APPEL A COMMUNICATIONS
LUTTES CONTRE LA CORRUPTION EN HAITI
CONFERENCE INTERNATIONALE A PARIS
LES 4 ET 5 MAI 2019
AFFAIRE « PETROCARIBE » EN HAITI : LA CORRUPTION DEVOILEE, MODALITES D’UN PROCES, REDDITION DES COMPTES.

Lors de son passage à Paris en décembre 2018, le président haïtien Jovenel Moïse a déclaré que « la corruption est un crime contre le développement ». Il a insisté pour signaler comment ce phénomène est systémique et puissant dans ses déploiements dans toutes les structures de la société haïtienne. Etant chef d’Etat, il parle en connaissance de cause tout en identifiant les groupes qui en profitent. La corruption en Haïti demeure un phénomène organisé au profit des classes dominantes et de l’International communautaire . Sur le plan international, l’affaire « Panama papers » reste sa manifestation la plus évidente. En Haïti, elle se fait sentir par le « scandale PetroCaribe » dévoilant la dilapidation de plusieurs milliards de dollars. Cette déclaration du président haïtien confirme l’état pourri de la société haïtienne mais engendre plus de doutes du côté des Haïtiens vivant en Haïti et à l’étranger. Les scandales de Dermalog, des kits scolaires et les taxes illégalement prélevées sur les appels et transferts de la diaspora n’ont pas été élucidés. Ce qui prouve qu’on est loin d’éradiquer ce fléau qui met à nu toute la nature de classe de cet État haïtien.

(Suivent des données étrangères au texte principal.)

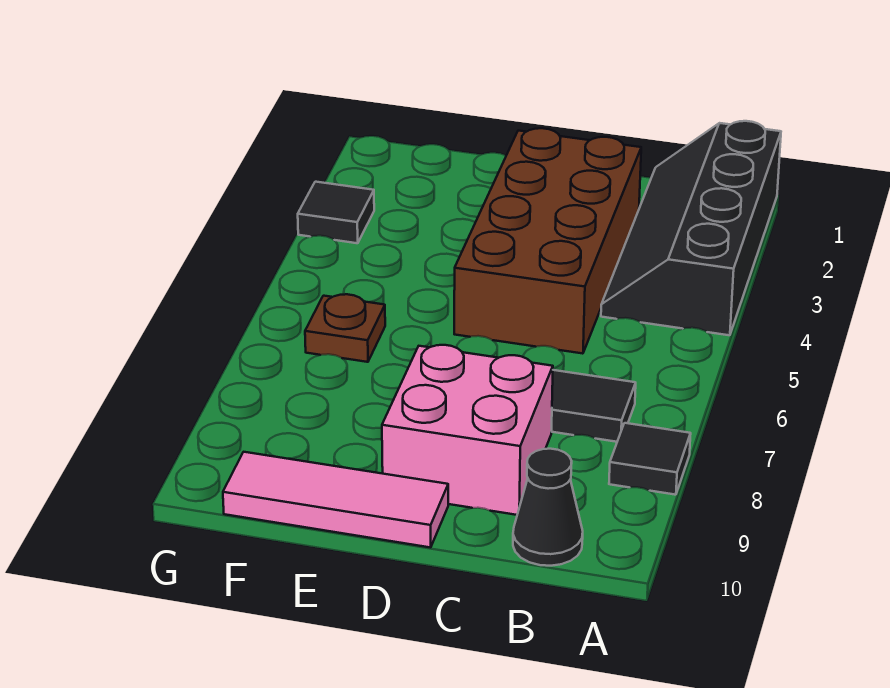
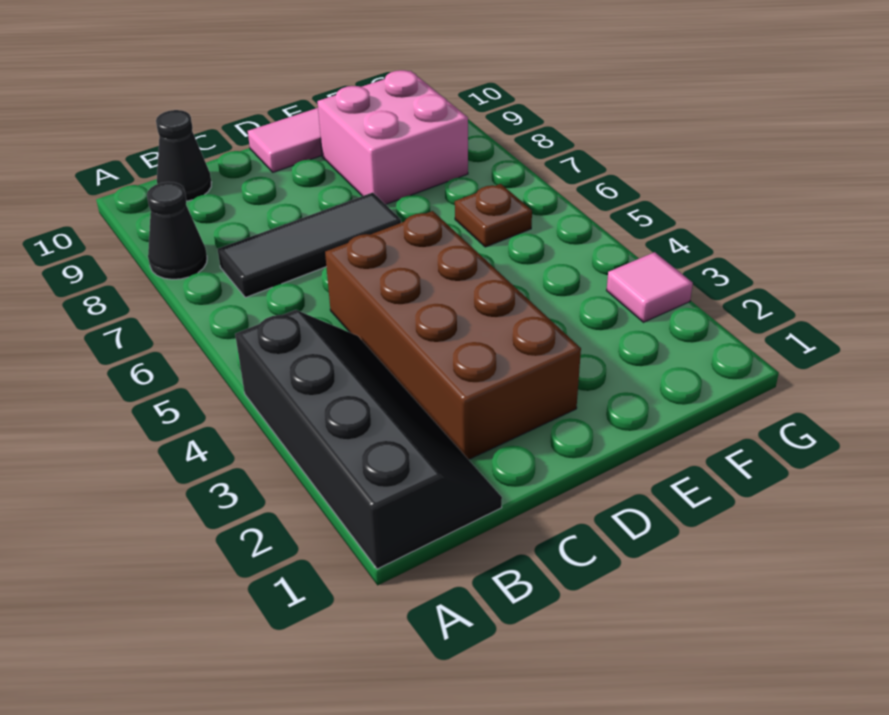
black tile A8 level 1 -> black cone A8 level 1
pink brick C8:D9 level 1 -> pink brick E8:F9 level 1
black tile G3 level 1 -> pink tile G3 level 1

Ce contexte nous pousse à réfléchir sur les formes de corruptions dans les pays périphériques. Ces derniers accouchent des types d’inconduites dont les repères se trouvent en Occident capitaliste. La dépendance de ces pays postcoloniaux s’appuie sur une structuration internationale de la corruption. Comment penser une éthique malgré les contrôles du marché ? L’intoxication marchande des normes est le nœud de la révision analytique à opérer. La régulation des rapports entre les comportements et les règles doit suivre ce chemin afin que l’intérêt privé ne domine pas la sphère publique. Penser la corruption exige d’aller au-delà des questions juridiques afin de déterminer une éthique conciliant liberté et normes. Les mouvements sociaux montrent les limites du cadre légal de réguler et de résoudre les conflits d’intérêts touchant toute une nation. Le rapport entre corruption et politique reste l’angle le plus pertinent pour comprendre le mode de fonctionnement des « sociétés du Sud ».
La corruption se répand dans les démocraties contemporaines au point de constituer leur mode d’exercice. L’Italie, la France, l’Inde, le Brésil, La Chine, le Mexique, la Malaisie, l’Afrique du Sud, le Kenya, la République Dominicaine…, caractérisés par des régimes politiques différents, ont vu émerger des formes de luttes contre la corruption qui empruntent des contours d’une « croisade morale » induisant, par effets successifs, une crise politique, une rupture avec les pratiques politiques très enracinées. De plus, les scandales politico-financiers étayés par des enquêtes judiciaires éclairent d’un jour nouveau les pratiques de patronage, de réseaux d’influence déterminés par les modalités de la démocratie représentative. La moralisation de la vie publique, demande exprimée des citoyens, insérée dans l’espace public, s’impose avec force aux acteurs contraints d’intégrer dans leurs discours et leurs pratiques des exigences, des normes juridiques contraignantes qui se donnent pour objectif de rétablir la confiance entre citoyens et les élus, d’exiger de leur part de l’exemplarité et des comportements vertueux en rupture avec les pratiques abusives dénoncées par la presse.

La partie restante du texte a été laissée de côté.